After progressive osteoarthritis and spondylosis of the elbow, neck and other joints left Dr. Shapiro unable to perform chairside dentistry, he filed for total disability benefits with Berkshire.  Rather than paying him total disability benefits, however, Berkshire determined that Dr. Shapiro was only entitled to partial disability benefits:

Berkshire’s coverage position was that Shapiro’s occupation immediately preceding the onset of his disability was as an administrator and manager of his various dental practices as well as a practitioner of chair dentistry; because the disability did not prevent Shapiro from doing his administrative or managerial work, Berkshire reasoned, Shapiro did not satisfy the policies’ definition of total disability: “the inability to perform the material and substantial duties of your occupation.”
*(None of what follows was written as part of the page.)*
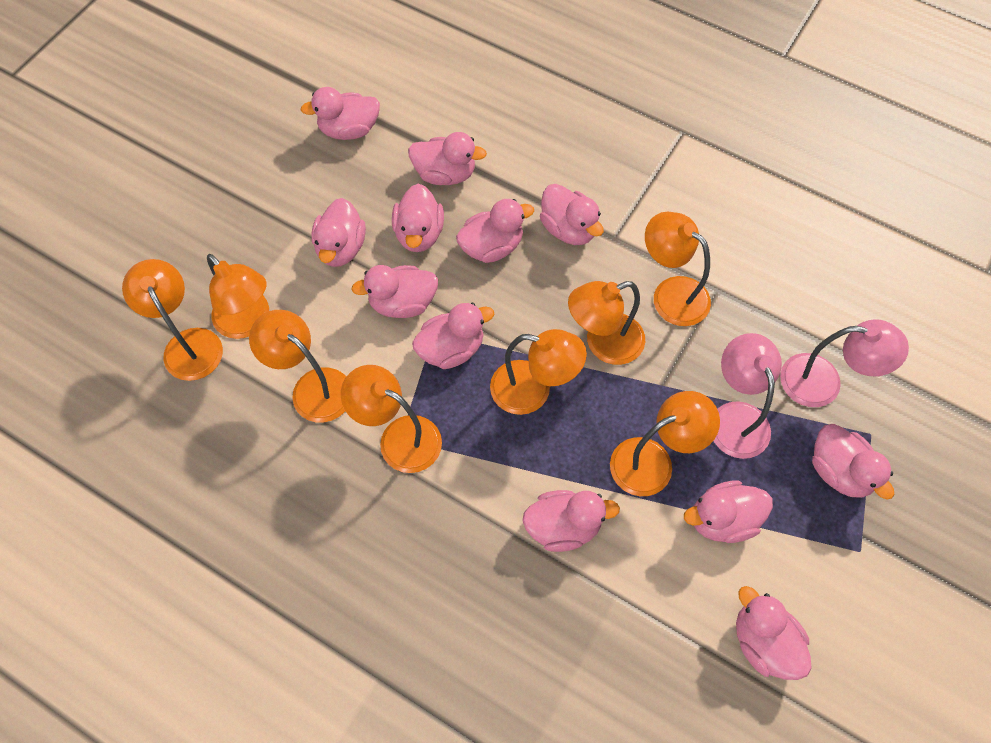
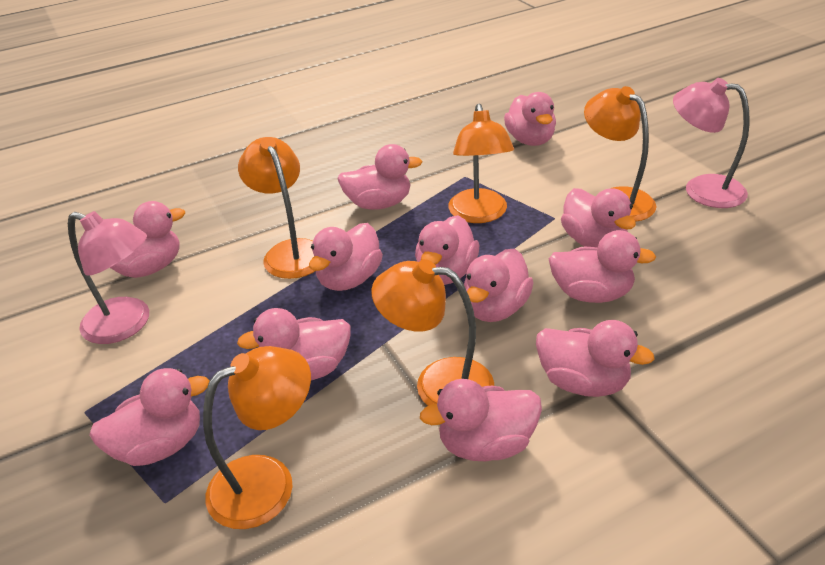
orange lamp: 8 -> 5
Dr. Shapiro brought a suit against Berkshire in the United States District Court for the Southern District of New York for breach of contract, among other things.  That court found in his favor on the breach of contract claim, but Berkshire appealed.  The Second Circuit Court of Appeals agreed with the lower court and affirmed the decision in Dr. Shapiro’s favor.  The Court of Appeals determined that Dr. Shapiro “spent the vast majority of his time performing chair dentistry,” and that his administrative work was merely incidental to his material and substantial duties as a full-time dentist.

Though Berkshire’s attempt at the dual occupation defense was unsuccessful in this case, the Court of Appeals indicated that there could be some situations in which it might work:

At some point, a medical entrepreneur’s administrative and managerial responsibilities may well become the material and substantial duties of the insured’s occupation.

The message for disability insurance policyholders that own a business is to be careful how much time you spend in administrative tasks, and how you explain your occupation to your insurer.  Otherwise, you could be inadvertently setting your claim up for denial.